If traditional novels rely on the slow dissection of the imagined psychology of their characters and their subsequent interactions with the ‘world’ — a world of explicable if unlikely events that test and alter the characters in a manner universal enough to approach a grail of meaning — the work of Alain Robbe-Grillet and of other Nouveau Roman writers makes no such claims. It does not assail meaning through these forms but instead inverts them and seeks to exteriorize meaning and view it through a transparently subjective lens.
“It is not a question of evoking, but of piercing the world. Suddenly a fundamental meaninglessness appears in the world. One is in the middle of a failed revolution in which the principal characters are involved, and one becomes aware that something much more serious is happening — namely, the world is not a sensible continuity that can be comprehensively explained, but a perpetual aspiration to sense, perpetually disappointed. It is human existence that has to create sense at every instant. Not to describe a sense that already exists, but to create a sense that doesn’t exist yet.”

The Nouveau Roman like all movements, literary, artistic, topographical or otherwise is difficult to trace or define. The first nouveau roman book is said to be Nathalie Sarraute’s Tropisms but it was Alain Robbe-Grillet’s For a New Novel as well as his involvement in Alain Resnais’ formalist classic Last Year at Marienbad (the cinematic equivalent of a ‘new novel’) that both cemented the movement’s aims and popularized it.

The Nouveau Roman was an attempt to radically shift the focus from novels of social manners towards the exterior world; it eschews metaphorical language because of metaphor’s intrinsically dishonest relationship with the world of phenomenon and it resolutely refuses a moralizing perspective.

Borges said that all the great novels of the twentieth century were detective novels and several of Robbe-Grillet’s novels play with the form of the pulp detective novel in order to draw out the metaphysical implications of Borges’ assertions.
“The difference is that in the traditional detective novel there must be a solution, whereas in ours there is just the principle of investigation. Detective novels are consumer products, sold by millions, and are made in the following way: there are clues to an event, say a murder, and someone comes along and puts the pieces together in order that truth may be revealed. Then it all makes sense. In our novels what is missing is ‘sense’. There is a constant appeal to sense, but it remains unfulfilled, because the pieces keep moving and shifting and when ‘sense’ appears it is transitory. Therefore, what is important is not to discover the truth at the end of the investigation, but the process itself.”
Alain Robbe-Grillet’s novels often read like Kafka — divested of the allegorical interpretations imposed upon them. This literature provides a radical prism through which to experience the world, one not alternate to our usual prescribed relationship with reality but hidden within it, in the liminal and marginal minutiae; crouching in the slightly chipped cup, in the stiffly articulated bars racked against a window, in the accretion of discarded clothes found along a street during a midweek morning or in the uncanny repetition of faces discarded in memory.

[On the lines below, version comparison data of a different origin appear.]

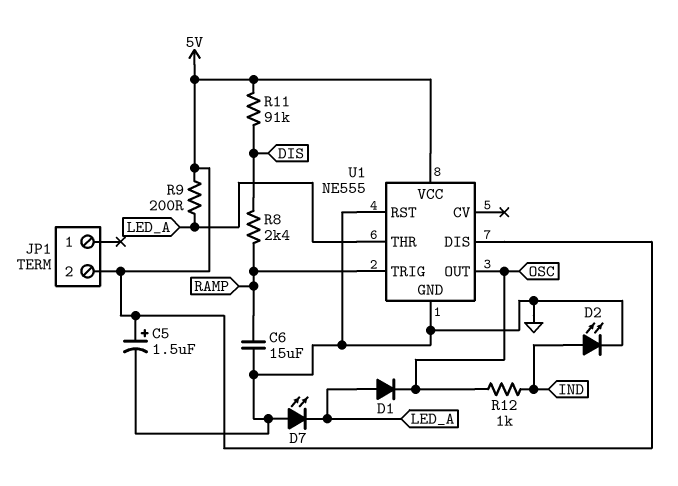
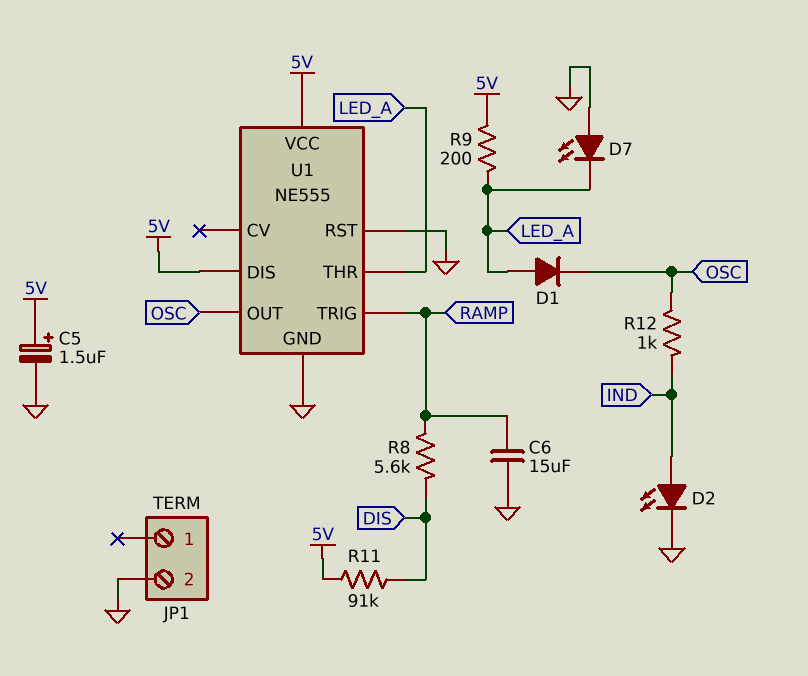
JP1 pin 2: 5V -> GND
R8: 2.4k (DIS, RAMP) -> 5.6k (DIS, RAMP)

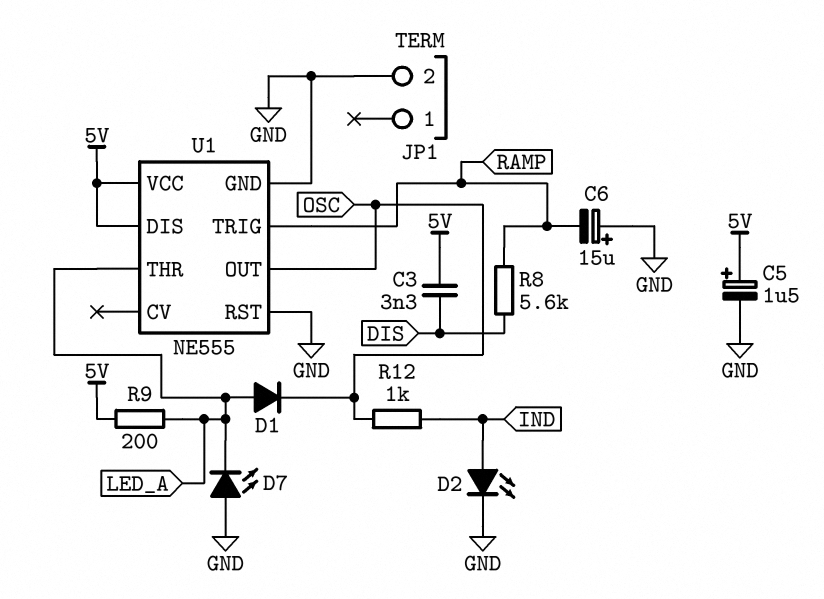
C3: none -> 3.3nF (5V, DIS)
C6: 15uF (GND, RAMP) -> 15uF (plus GND, minus RAMP)
R11: 91k (5V, DIS) -> none

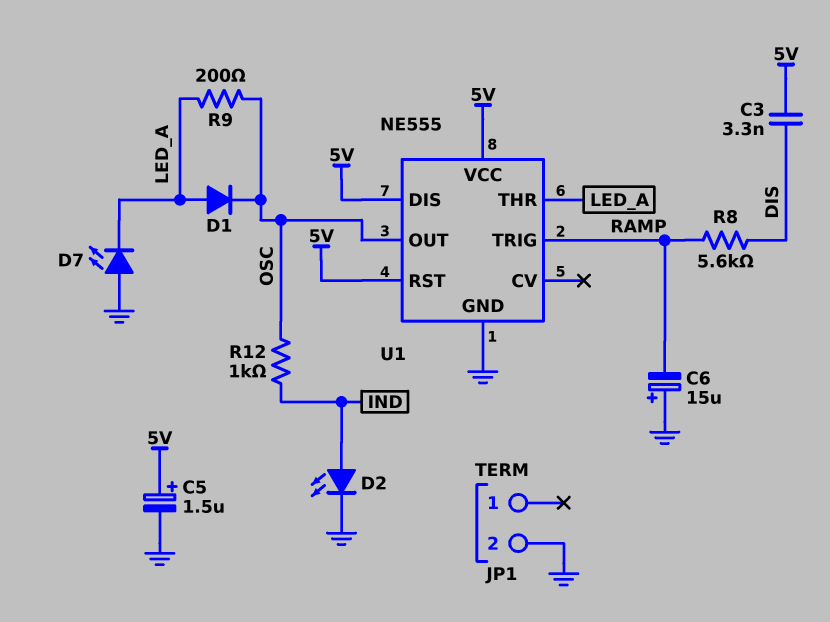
R9: 200 (5V, LED_A) -> 200 (LED_A, OSC)
U1 pin RST: GND -> 5V

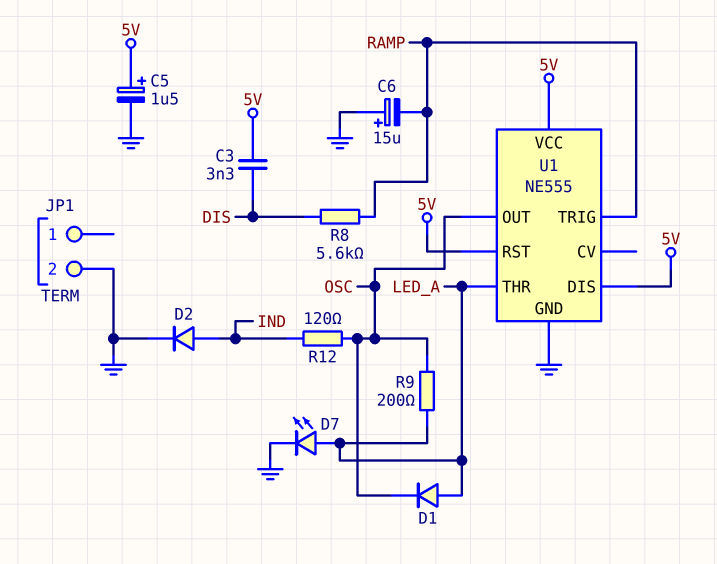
D2: LED (A IND, K GND) -> diode (A IND, K GND)
D7: LED (A GND, K LED_A) -> LED (A LED_A, K GND)
R12: 1k (IND, OSC) -> 120 (IND, OSC)

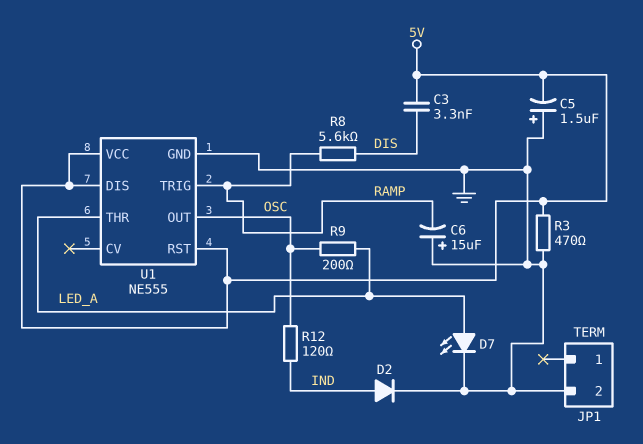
C5: 1.5uF (plus 5V, minus GND) -> 1.5uF (plus GND, minus 5V)
D1: diode (A LED_A, K OSC) -> none
R3: none -> 470 (5V, GND)

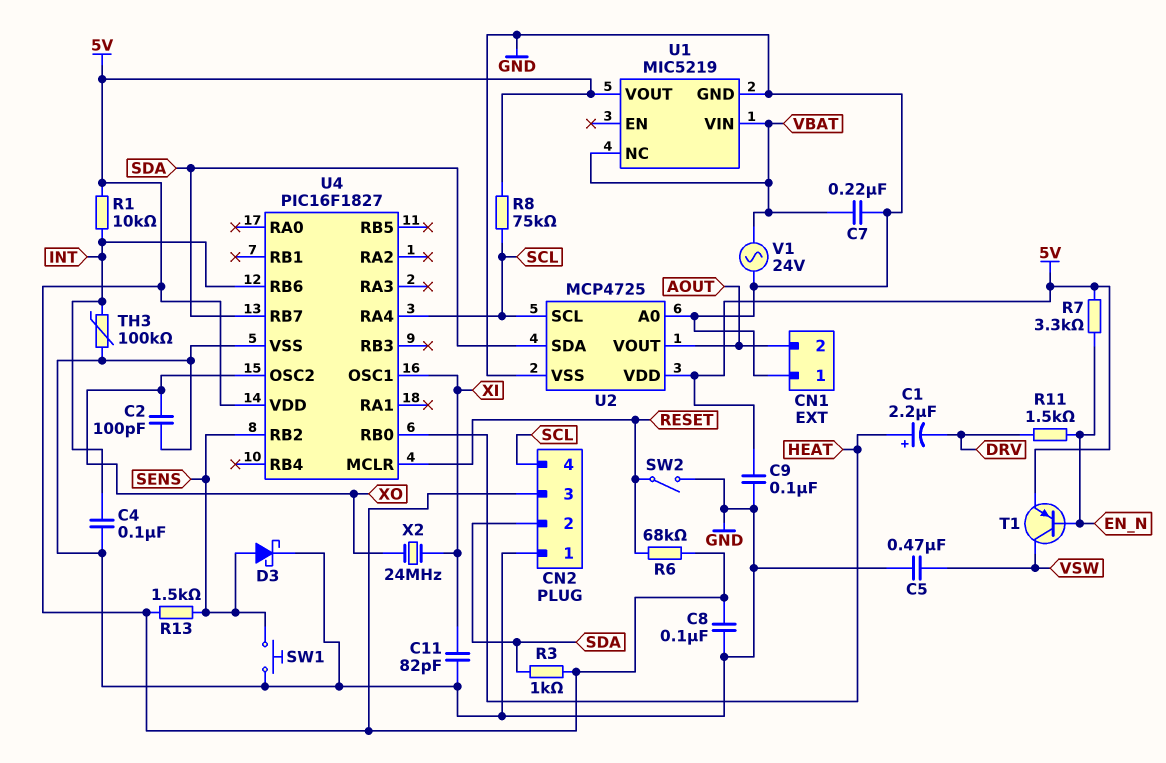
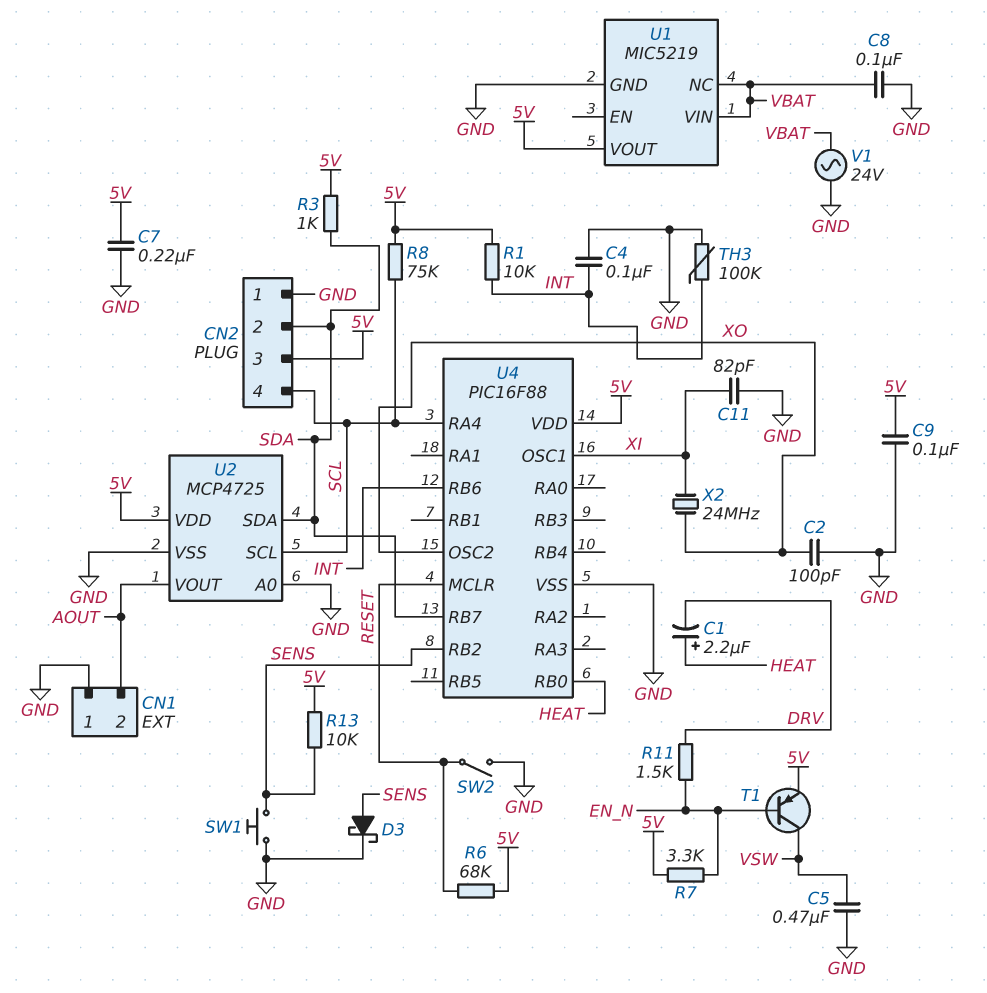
C7: 220nF (GND, VBAT) -> 220nF (5V, GND)
C8: 100nF (5V, GND) -> 100nF (GND, VBAT)
R13: 1.5k (5V, SENS) -> 10k (5V, SENS)
U4: PIC16F1827 -> PIC16F88

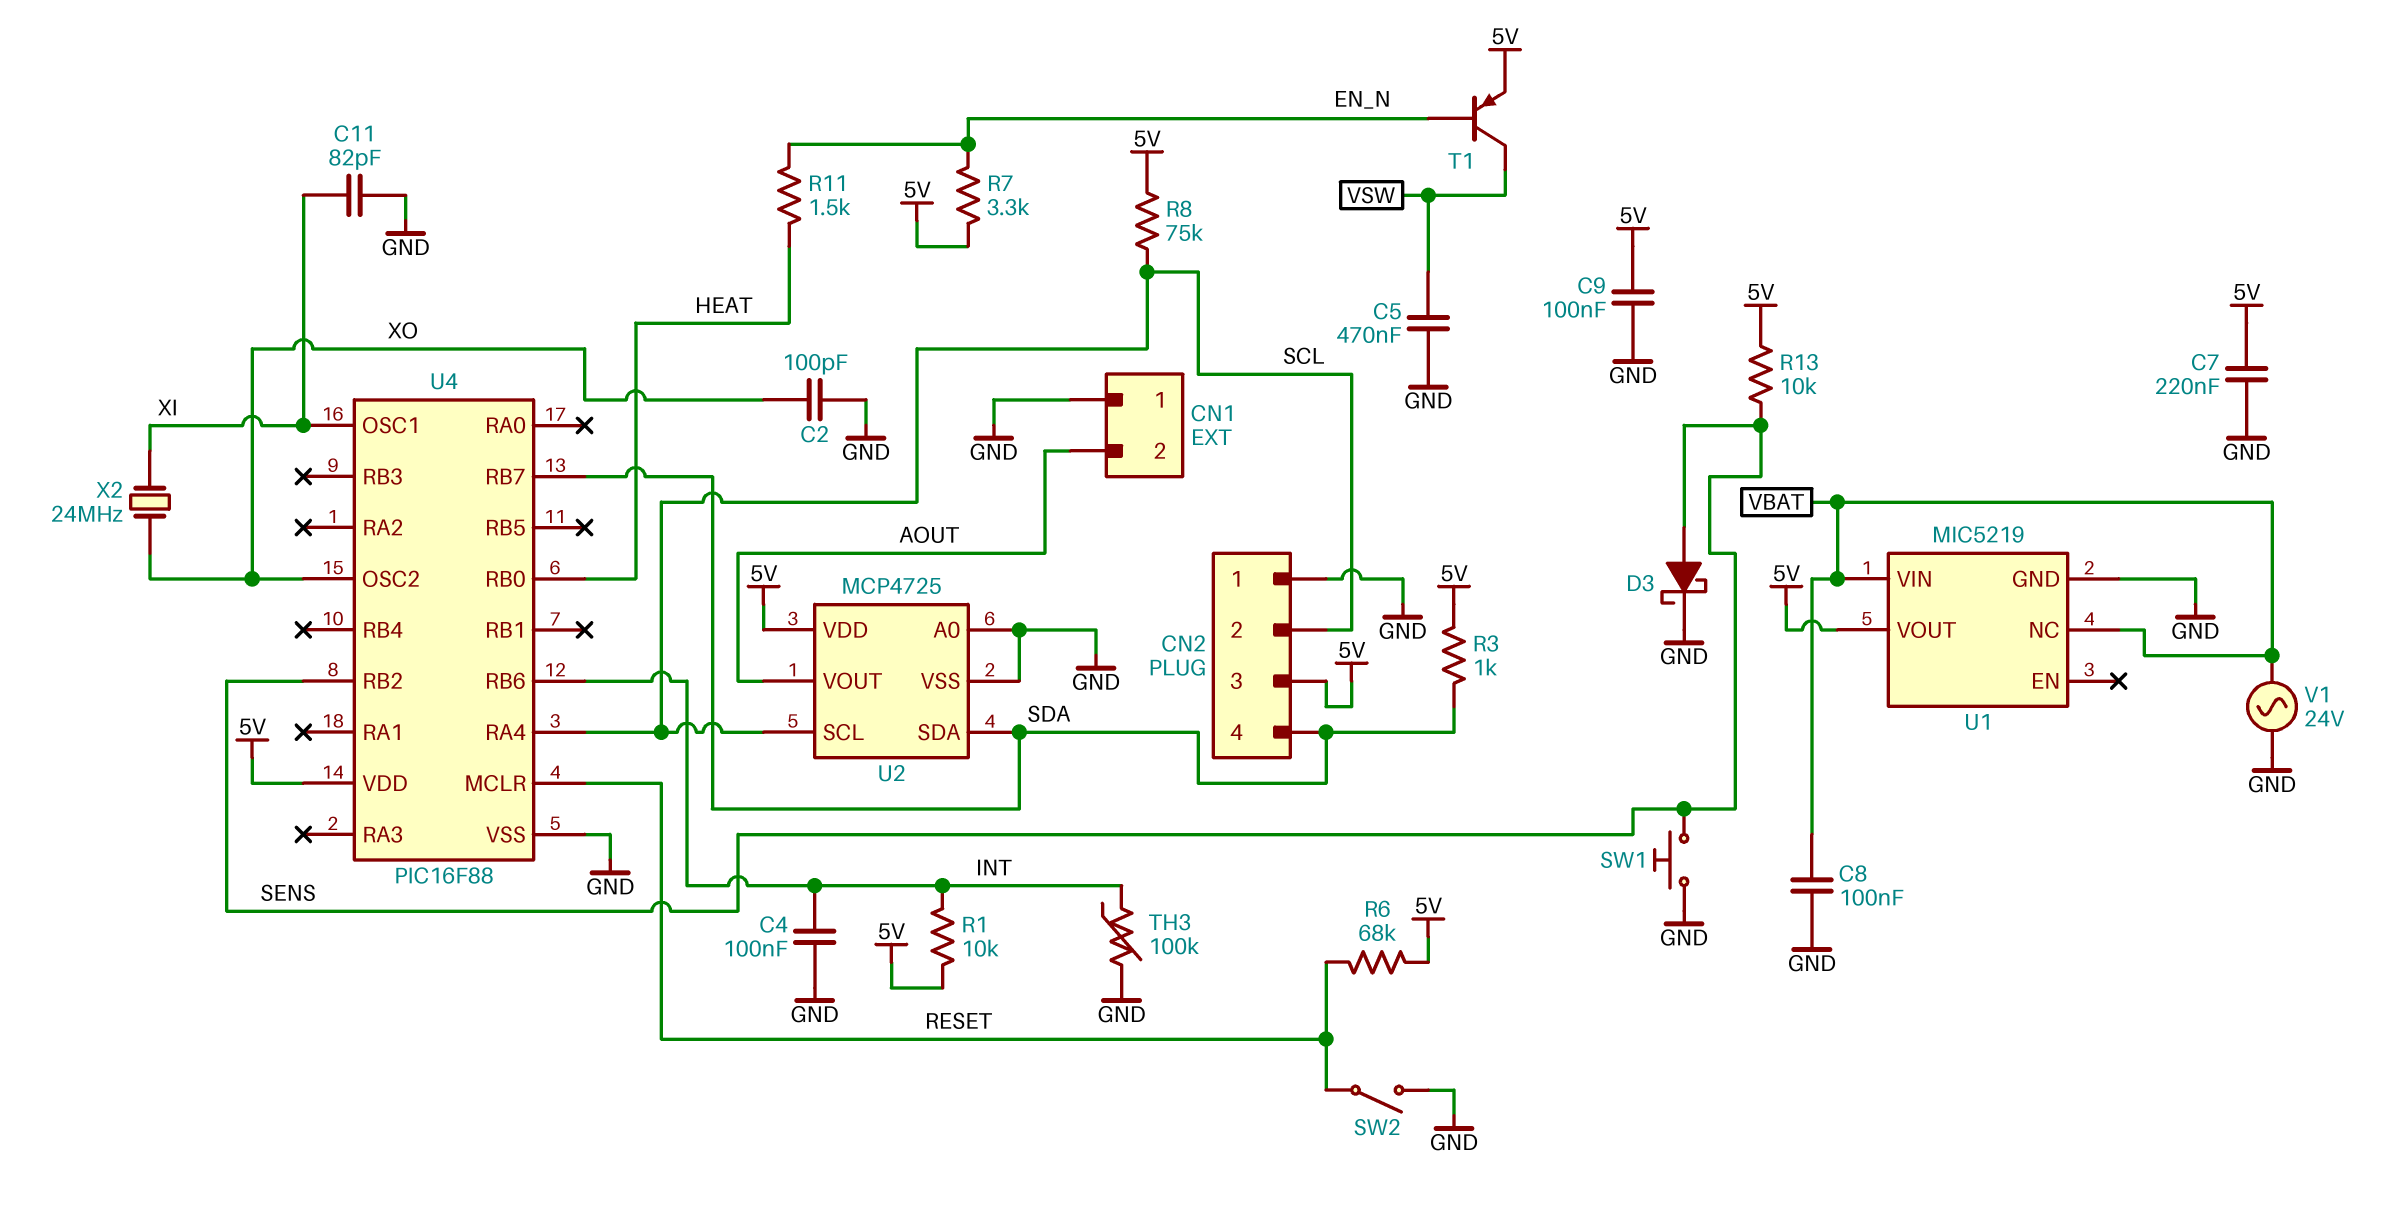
C1: 2.2uF (plus HEAT, minus DRV) -> none
CN2 pin 2: SDA -> SCL
CN2 pin 4: SCL -> SDA
R11: 1.5k (DRV, EN_N) -> 1.5k (EN_N, HEAT)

The ‘world’ in the Nouveau Roman novels is stripped of symbol, reduced to prosaic evidence and yet irreducibly strange and bewildering. It suggests a lineage with mythology, in which the hero is always cast into a reality beyond rational comprehension. The estrangement engendered by the Nouveau Roman is not to be equated with an existentialist sense of alienation but rather something older, more profound, dreamlike.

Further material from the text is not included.